The Institute on Inequality and Social Structure promotes scholarship and education to reduce health, economic, and social inequalities. Our goals are to generate new knowledge across disciplinary boundaries about the causes and consequences of inequality; to train the next generation of scholars who will advance knowledge about the mechanisms that produce and reproduce inequalities; and to leverage scholarly knowledge in the service of social change.

Alongside substantial increases in economic productivity and prosperity, inequality has persisted and in some cases expanded in the U.S. during recent decades. For example, the distribution of household income became more unequal during the closing decades of the 20th century. While growing income inequality is a problem in its own right, it is also correlated with other forms of social, health and civic inequality. An expanding body of research has demonstrated that social position—including socio-economic status, gender, race, and nativity—is a key determinant not only of income, but of outcomes ranging from residence in safe and supportive neighborhoods to employment in fulfilling jobs, attendance in schools with exceptional learning environments, participation in political and civil society, and the receipt of quality social and health services.

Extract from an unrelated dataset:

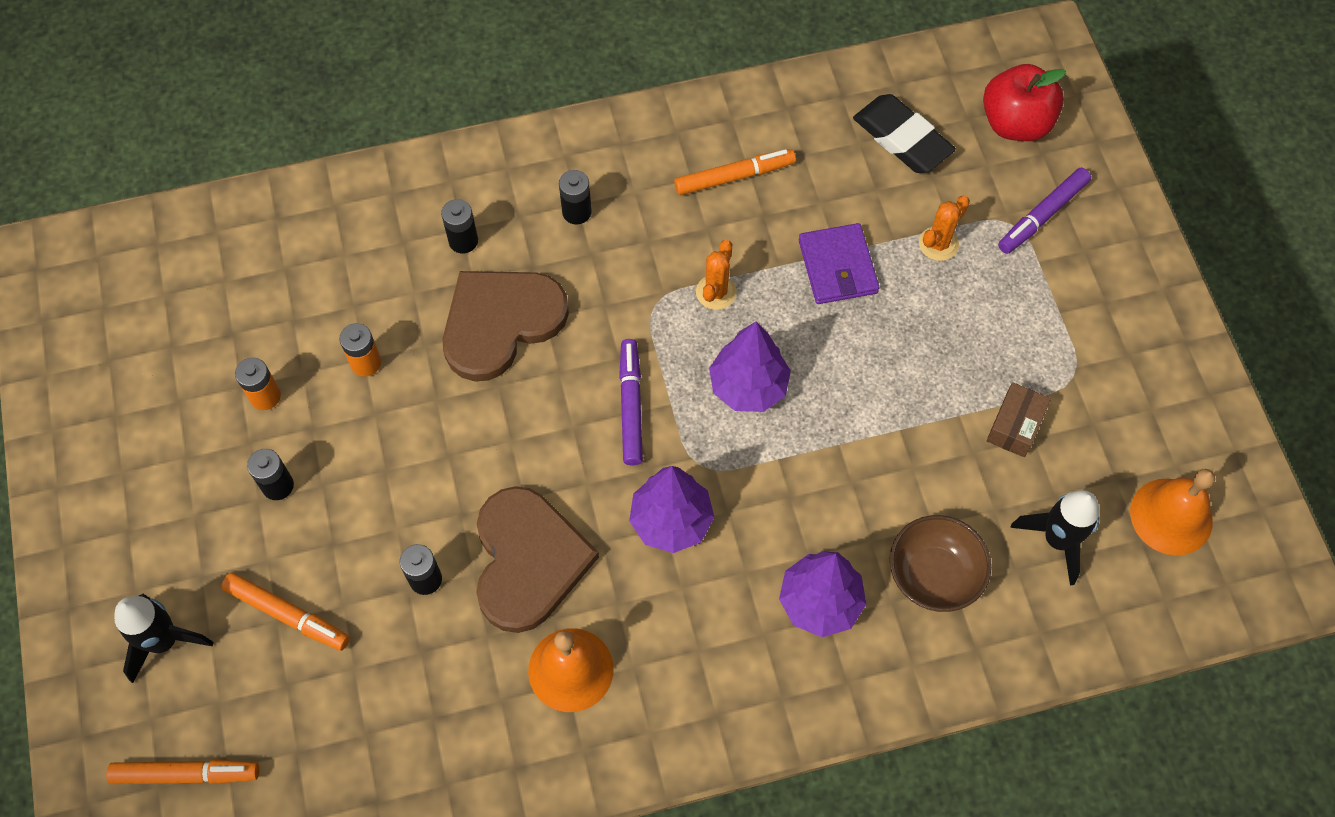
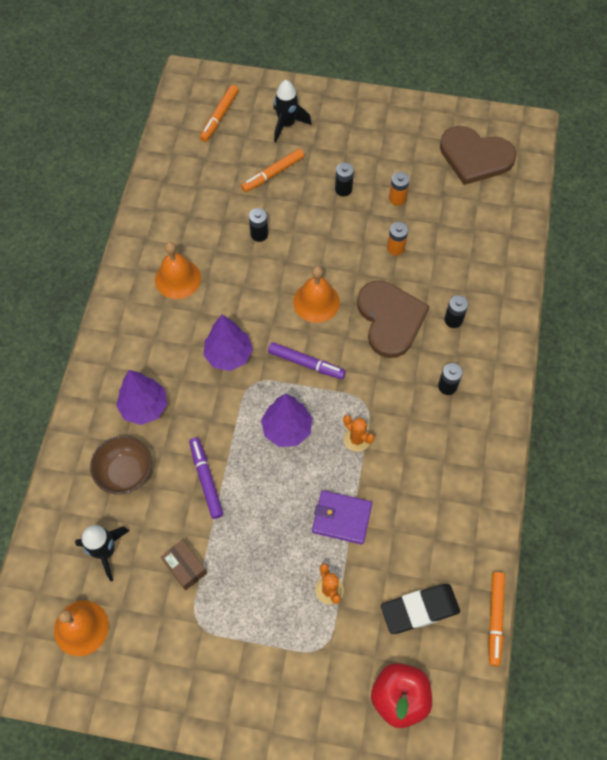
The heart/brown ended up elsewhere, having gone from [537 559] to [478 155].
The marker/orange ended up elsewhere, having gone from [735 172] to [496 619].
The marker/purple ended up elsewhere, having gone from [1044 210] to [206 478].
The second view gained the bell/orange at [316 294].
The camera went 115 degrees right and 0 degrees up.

Economic and social inequalities are frequently examined at the individual level. The framing often obscures the less readily observed structures—social, spatial, economic, policy and other—through which inequalities are produced, institutionalized, and reproduced. The mission of the Institute on Inequality and Social Structure is to advance knowledge about the structured dimensions of inequality. It brings together a group of faculty, researchers, students, and practitioners from within and beyond the School of Social Work who represent multiple disciplinary and practice traditions. Our commonality is our shared interest in investigating the causes and consequences of health, economic and social inequality. IISS pursues this mission through activities that

  1. advance theoretical, methodological, and empirical knowledge in the study of inequality;
  2. produce new scholars who use innovative and integrated theories and methods to study inequality; and
  3. disseminate knowledge to influence intellectual and public policy agendas.

IISS will be chaired in 2005-6 by Professor Anna Haley-Lock.